By grouping a lot of packages together, Tidelift lets those thousand transitive dependencies benefit, while previously only the largest high-profile projects had a chance.

This reality (that buying stuff has a lot of friction) also explains why Tidelift builds "fund a sales team" into the model.

Here's an interesting article from patio11 on enterprise sales and purchasing: https://training.kalzumeus.com/newsletters/archive/enterpris...

hp | 7 years ago | on: Tidelift wants open-source developers to get paid

A crucial difference from Patreon is that this is a commercial service (an enterprise maintenance subscription). Participating maintainers help do the work behind it, and subscribers who buy it receive benefits for their money.

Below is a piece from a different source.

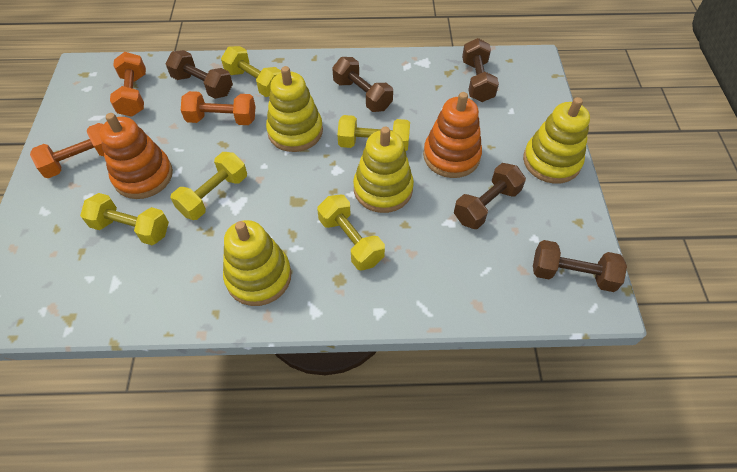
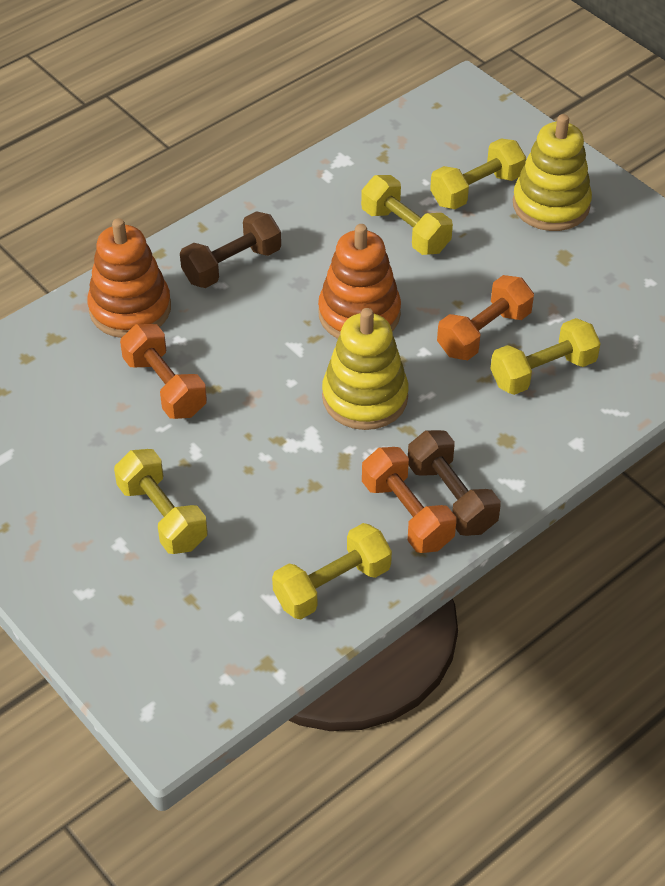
brown dumbbell: 5 -> 2
yellow stacking toy: 4 -> 2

This is complementary to and different from a donation model.

hp | 7 years ago | on: Tidelift wants open-source developers to get paid

It's analogous to something like Code Climate, Coveralls, TravisCI, etc. Some companies require an on-premise version or want to run the scan themselves and only call an "upload my dependencies as JSON" API, which is fine. The scan is only to get the list of deps and their versions, it doesn't care about the actual source code.

hp | 7 years ago | on: Tidelift wants open-source developers to get paid

Hi, Tidelift cofounder here. This is a reason we don't charge per-package. It costs the same whatever customers report. (Which is what the Wired "Netflix" analogy is about.)

The incentive to report accurately is that subscription benefits only apply to packages we know someone's using. Some of those benefits are dependency analysis results, others are services or assurances. For example, we'd only know to tell them about security vulnerabilities in a package they actually say they use.

hp | 7 years ago | on: How does Tidelift pay maintainers?

That exists but it's a different, not-mutually-exclusive thing. The Tidelift Subscription is not a donation tool or money-transfer mechanism, it's a product - produced in collaboration with interested upstream maintainers.

hp | 7 years ago | on: How does Tidelift pay maintainers?

Tidelift co-founder here, thanks everyone for the interest.

I've added a discussion of Tidelift's share to the docs at https://tidelift.com/docs/lifting/paying TLDR our commitment is to pay out at least 50%.

What we're doing at Tidelift is an enterprise software product (analogous to something like Red Hat Enterprise Linux), but a difference is that instead of hiring a bunch of people to repackage upstream projects, we're offering upstream maintainers the _option_ to participate directly by helping us do the work - for a revenue share, rather than a flat fee.

The app store analogy isn't quite right; an app store provides a catalog and some review services, but much of their 30% rake is profit as far as I know. The Tidelift share includes funding all the non-engineering parts of an enterprise software business, including a crucial one, a sales team.

The point of this is to make the pie larger. We want to pay the maintainers (at least) 50% of a lot of money, instead of 90% of a little money.

btw there are a number of options out there to make straight donations to projects and we support those! That isn't mutually exclusive with what we're doing here and in fact many of our participating maintainers also take donations.